音楽家ステンハウスが主犯で従犯がクロードと俳優のエドガーだと思う。
<リーズ博士殺害>
雨の降っていない時間帯にフレンチドアからやって来た人物が二人いた。午前中、博士が「それは問題だ、お待ちしている」と言って「フレンチドア」を見た電話によって来訪した。エドガーとステンハウスである。
ミセス・ターナーが夜食を届けに来た夜9時、ドアを開けたのは実はエドガーであり、夜遅くにある人物の来訪があることを告げた。博士は眠らされて衣裳箱の中に押し込められていた。ニセ博士は夜食を受け取った後、ステンハウスに変装してフレンチドアから出てアパートに帰った。この時、足跡がつかないような細工をしておいた。(どんな細工かは知らん)
部屋に残ったステンハウスは11時15分の来客クロードを出迎えた。ミセス・ターナーの立ち聞き癖を知っている二人は「使用人が覗いている」と細かい演出を行った。ちなみにこの時、外で調査会社の若い男が様子を見ていたことになっているが、実際には彼はその場にはいなかった。警察に尋問されたら嘘の証言をするようにクロードの妻から言い含められていた。
博士殺害後、クロードは正面玄関から去った。11時45分、ステンハウス(実はエドガー)がアリバイのための電話をかけた。ステンハウスはその電話に出てメモを取るふりをした。ミセス・ターナーが立ち聞きしているからである。その後、細工をしたフレンチドアから悠々と立ち去った。

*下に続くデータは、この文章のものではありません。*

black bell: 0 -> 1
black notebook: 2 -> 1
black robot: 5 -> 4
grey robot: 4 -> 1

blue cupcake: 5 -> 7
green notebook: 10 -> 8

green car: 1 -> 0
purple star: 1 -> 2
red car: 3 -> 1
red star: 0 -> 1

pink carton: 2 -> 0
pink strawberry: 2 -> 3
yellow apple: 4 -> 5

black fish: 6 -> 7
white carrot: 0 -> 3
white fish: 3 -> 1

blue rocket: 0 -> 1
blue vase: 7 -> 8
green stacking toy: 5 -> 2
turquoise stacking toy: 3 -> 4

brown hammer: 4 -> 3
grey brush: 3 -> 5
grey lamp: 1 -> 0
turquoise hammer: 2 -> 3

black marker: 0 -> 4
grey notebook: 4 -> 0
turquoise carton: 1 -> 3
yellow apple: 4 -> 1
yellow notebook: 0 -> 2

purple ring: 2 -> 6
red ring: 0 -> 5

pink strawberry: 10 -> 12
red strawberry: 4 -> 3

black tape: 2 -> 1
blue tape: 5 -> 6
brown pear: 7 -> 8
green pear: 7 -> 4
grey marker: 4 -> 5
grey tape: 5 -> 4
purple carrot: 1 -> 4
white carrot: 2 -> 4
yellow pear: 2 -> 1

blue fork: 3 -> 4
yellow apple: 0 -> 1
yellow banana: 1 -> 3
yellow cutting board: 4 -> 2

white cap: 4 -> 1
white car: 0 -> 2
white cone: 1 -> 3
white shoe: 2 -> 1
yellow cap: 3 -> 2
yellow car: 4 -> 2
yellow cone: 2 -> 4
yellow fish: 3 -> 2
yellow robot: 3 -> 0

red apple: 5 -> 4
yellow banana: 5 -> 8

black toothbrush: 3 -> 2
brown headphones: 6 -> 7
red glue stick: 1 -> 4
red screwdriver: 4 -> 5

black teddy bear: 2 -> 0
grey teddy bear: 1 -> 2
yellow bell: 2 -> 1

電話メモを持って帰ったのは、博士の字ではないことを見破られないため。
グラスを一つ持って帰ったのは、睡眠薬が検出されたら困るから。
<ビート殺害>
フリント警部補たちにわざと建物内を捜索させ、発砲事件を起こしてどさくさに紛れてビートを殺害した。
ビートがステンハウスに変装したエドガーに気がついたため。
発砲ちょっと前にステンハウスの家の呼び鈴を鳴らし、はっきりと銃声を聞かせるためにドアから顔を出させた。犯人はビートに呼び鈴を鳴らすようにそそのかし、発砲音を合図に四階でエレベーターに乗せて殺した。守衛は慌てふためいていてエレベーターが動いたのを見なかった。しかし当時のエレベーターは自動では扉が開かないはずだし、扉を開けたら大きな音がするはず。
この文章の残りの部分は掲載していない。